Bubble Privacy Rules Are Business Logic — Here's How to Translate Them to Code
Bubble.io privacy rules do more than control access — they filter queries, enforce business logic, and shape data visibility. This guide maps every Bubble privacy rule pattern to its code equivalent: PostgreSQL Row-Level Security, API middleware, and role-based access control.
18 min read
Every migration guide tells you to translate your Bubble data model into a SQL schema and your backend workflows into background jobs. Almost none of them tell you what to do with privacy rules — and that omission causes more post-launch security bugs than any other documentation gap.
In most web frameworks, authorization is something you add on top of your data model. In Bubble, authorization is woven into the data model itself. Privacy rules do not just control who can see what — they change what data is returned by every search, every list display, and every API response. When you migrate without translating these rules, your new app either leaks data (no rules) or breaks features (wrong rules). This guide maps every Bubble privacy rule pattern to its code equivalent.
Privacy Rules Are Not What You Think They Are
Developers new to Bubble assume privacy rules are access control — the equivalent of middleware that checks permissions before serving a response. This is only half true. In Bubble, privacy rules have a dual function that makes them far more impactful than simple access checks.
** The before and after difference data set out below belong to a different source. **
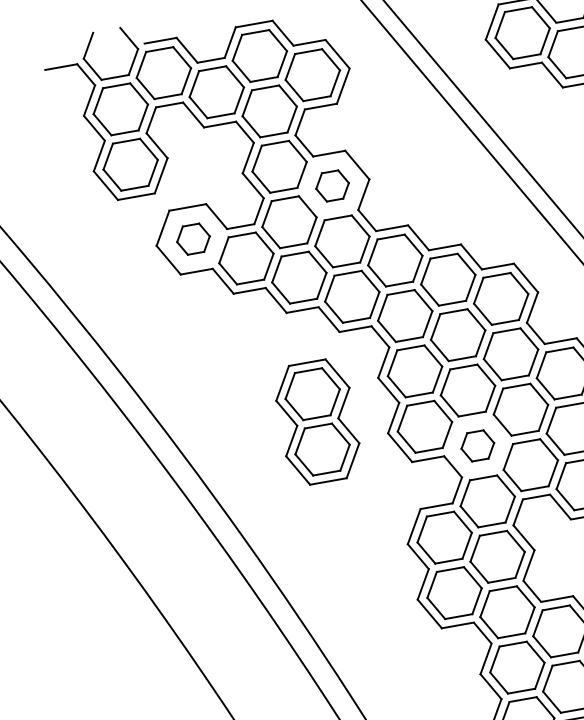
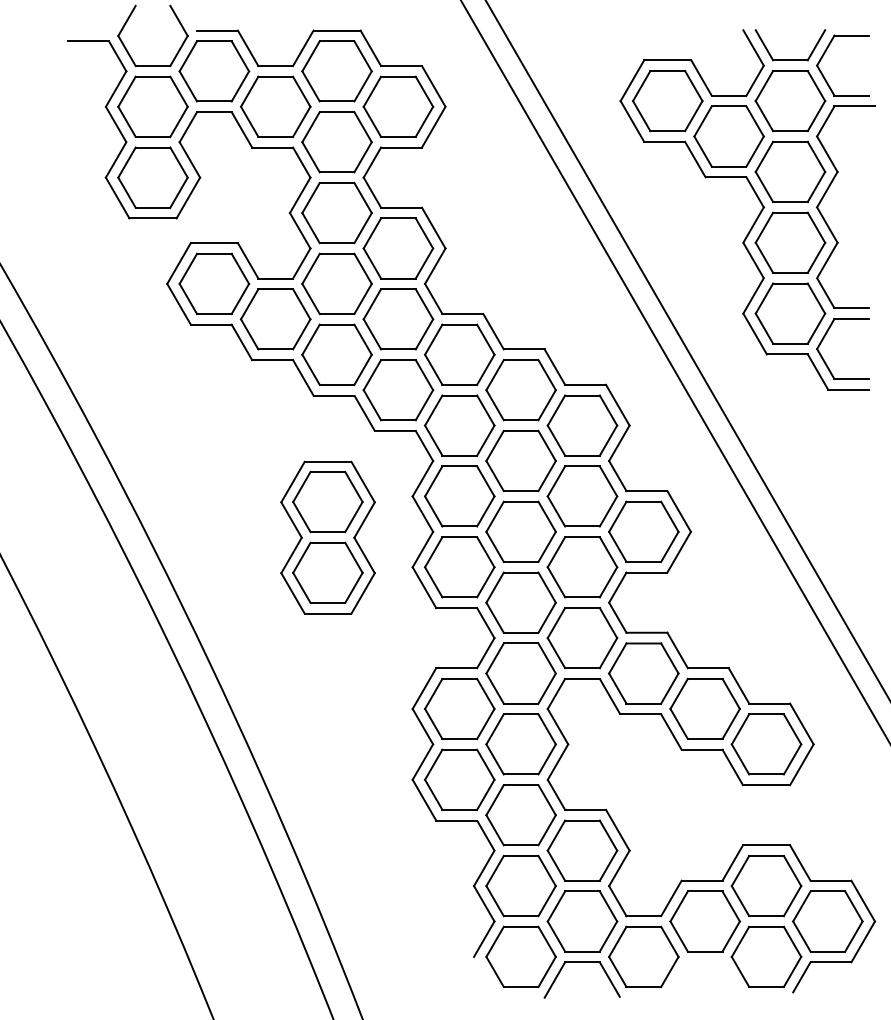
part: (332, 186) -> (398, 248), size x1.67
part: (193, 239) -> (214, 283), size x1.67
part: (477, 445) -> (520, 602), size x1.67

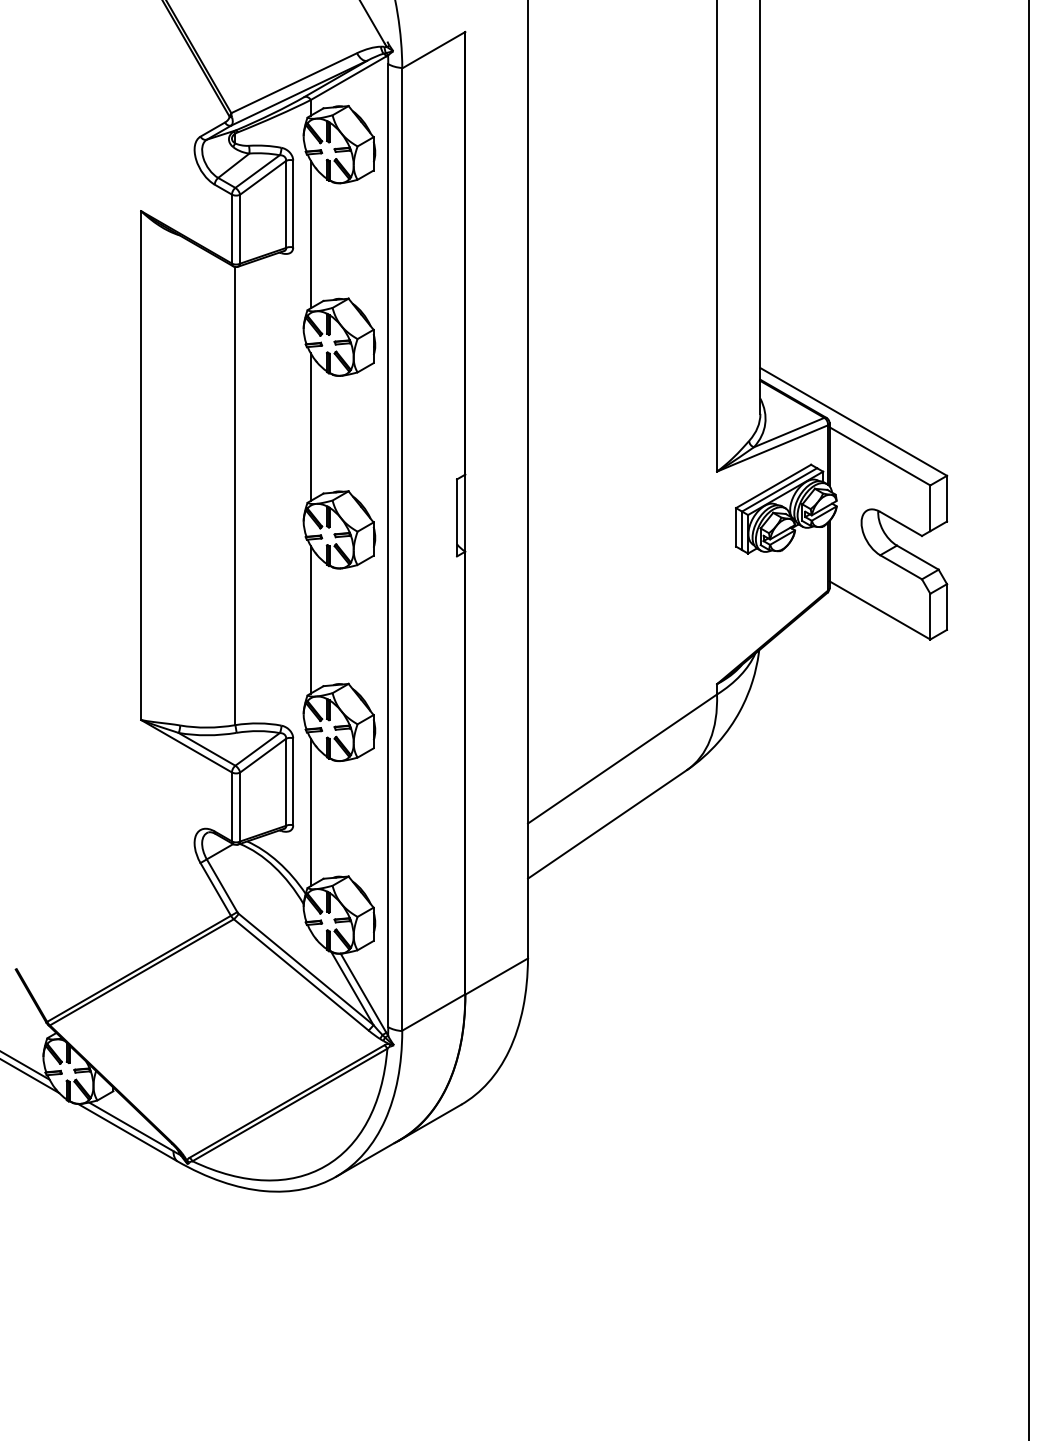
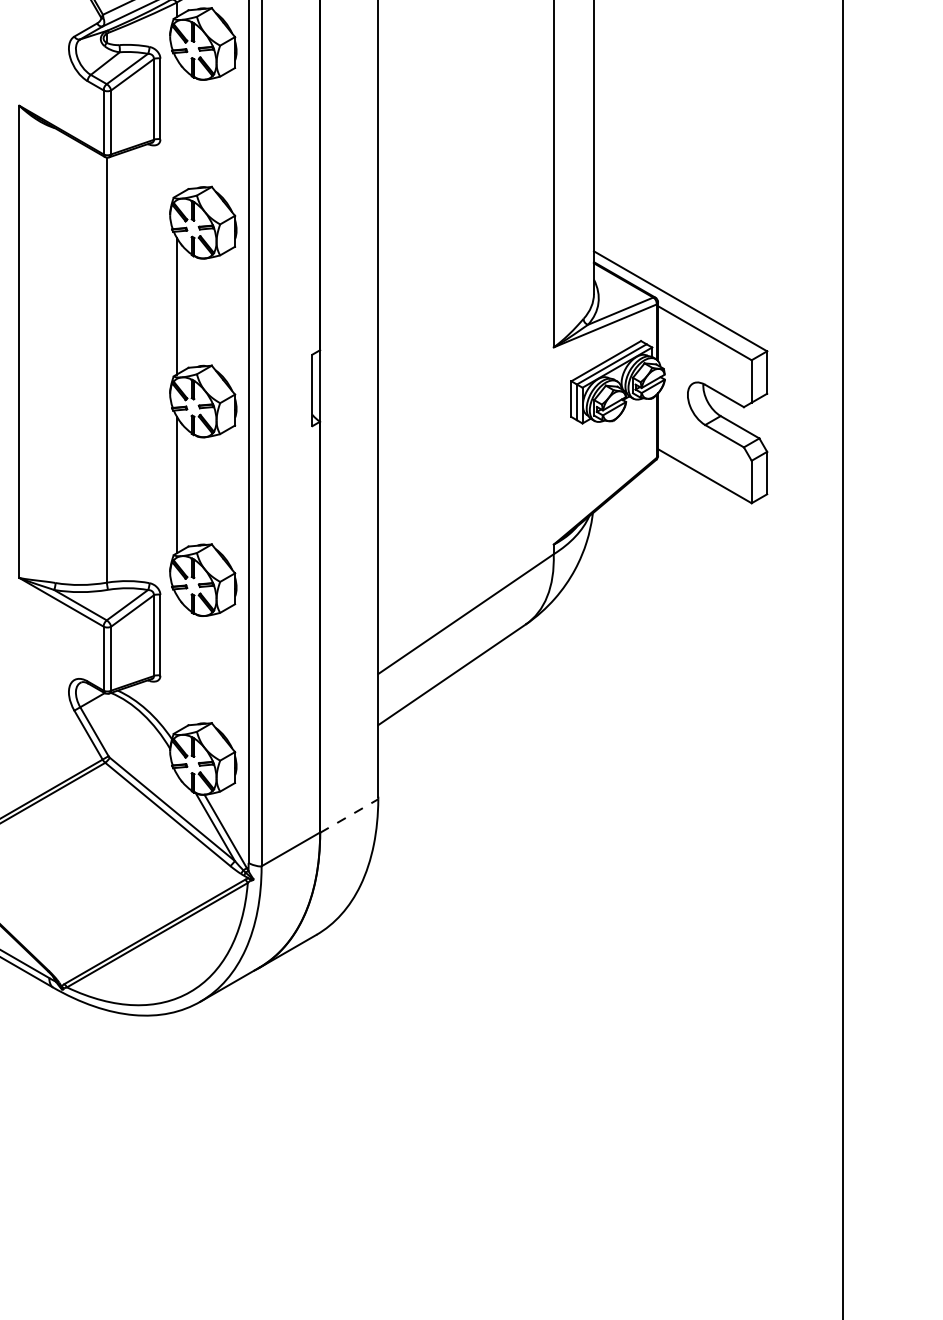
line: (310, 234) -> (176, 127), removed
line: (310, 812) -> (176, 663), removed
line: (497, 976) -> (350, 815), solid -> dashed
Function 1: Access Control
Privacy rules determine which operations (Search, View all fields, View specific fields, Modify, Delete) each user can perform on each data type. A rule like "Only the Creator can delete" prevents unauthorized deletion. This maps straightforwardly to authorization middleware in any web framework.
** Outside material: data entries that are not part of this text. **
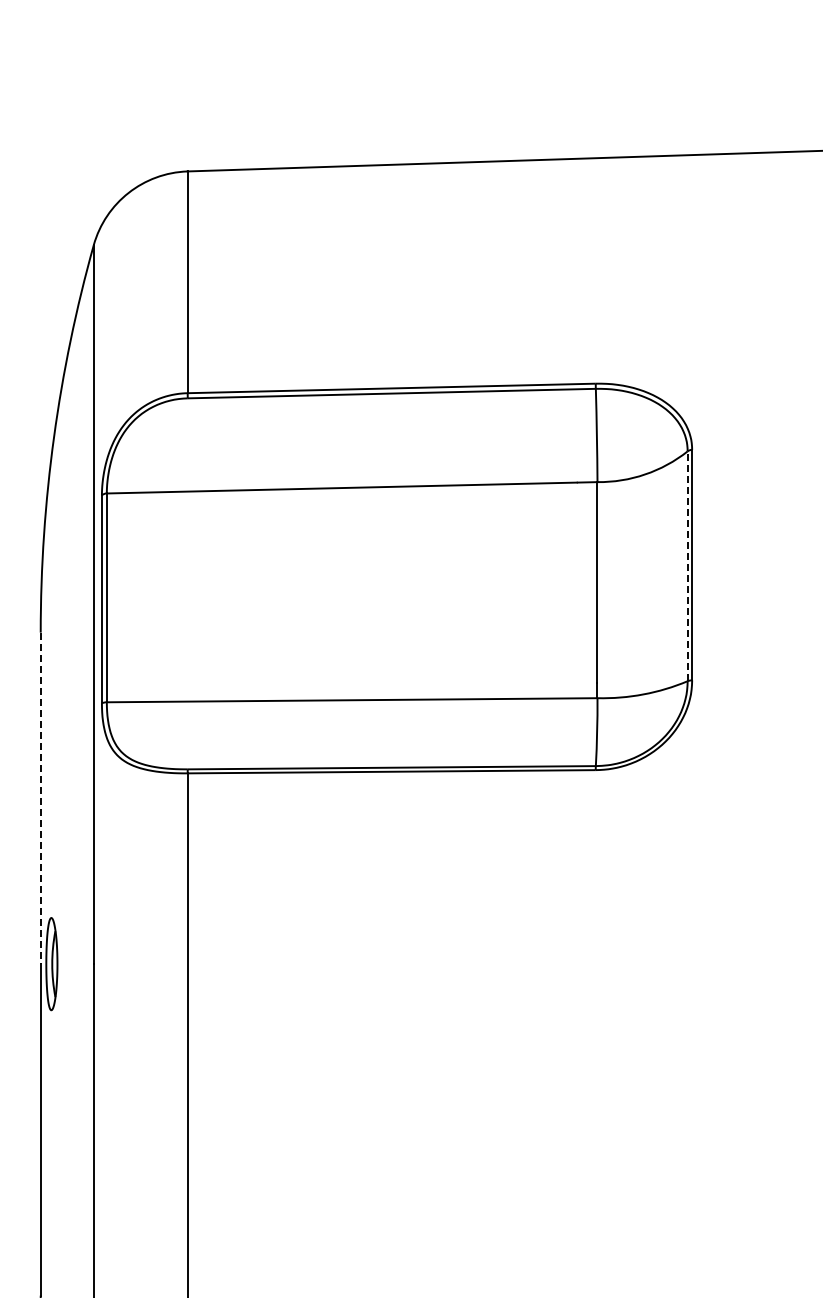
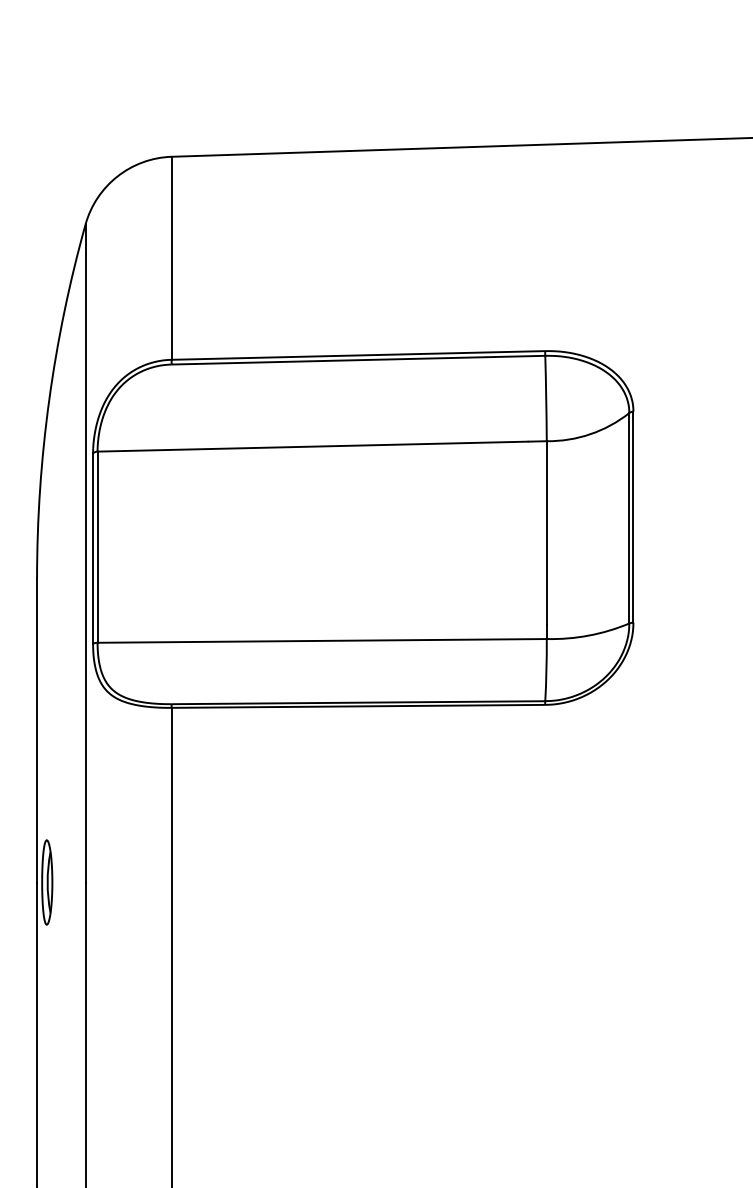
line: (687, 566) -> (629, 518), dashed -> solid
line: (40, 798) -> (36, 730), dashed -> solid

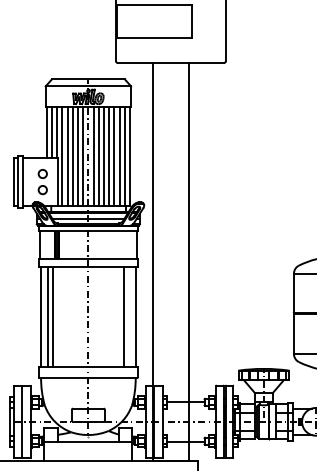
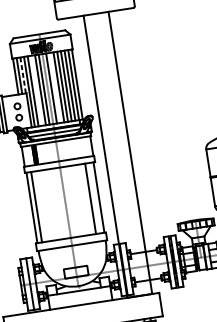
line: (57, 132) -> (23, 75), solid -> dashed
line: (72, 156) -> (36, 90), removed
line: (98, 156) -> (55, 87), removed
line: (52, 316) -> (39, 206), removed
Function 2: Query Filtering
This is the part that catches migrating teams off guard. In Bubble, when a privacy rule says "User can only search for Things they created," it does not just block unauthorized access — it silently filters every search result. A repeating group showing "All Projects" actually shows "All Projects where Current User is Creator" because the privacy rule acts as an invisible WHERE clause. Remove this rule during migration and suddenly every user sees every project. Add it incorrectly and users see nothing.
If you migrate your data model and API endpoints without translating privacy rules, your application has zero authorization by default. Every authenticated user can read, modify, and delete every record. This is not a theoretical risk — it is the default state of a migrated app that skipped privacy rule translation. The first person to notice will likely be a user who sees someone else's data.
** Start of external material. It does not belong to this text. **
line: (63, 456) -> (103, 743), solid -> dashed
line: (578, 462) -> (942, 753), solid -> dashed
The Four Privacy Rule Patterns in Bubble
After analyzing hundreds of Bubble applications, privacy rules follow four consistent patterns. Each pattern maps to a specific authorization strategy in custom code.
| Pattern | Bubble Implementation | Code Equivalent | Complexity |
|---|---|---|---|
| Ownership | "Current User is Creator" | PostgreSQL RLS with auth.uid() | Low |
| Role-Based | "Current User's Role is Admin" | RBAC middleware + role enum checks | Low-Medium |
| Relationship-Based | "Current User is in Thing's Members list" | Query scoping with JOIN-based filters | Medium |
| Compound | "Creator OR Admin AND NOT Archived" | Policy engine or combined RLS + middleware | High |
How to Inventory Your Privacy Rules
Before translating anything, you need a complete inventory. In Bubble's editor, open the Privacy tab for each data type and document: the data type name, which operations are controlled (Search, View, Modify, Delete), the condition for each operation, and any field-level restrictions (hiding specific fields from certain users). A medium-complexity app typically has 20 to 50 privacy rules across all data types. Complex apps with multi-tenant architecture can have 80 or more.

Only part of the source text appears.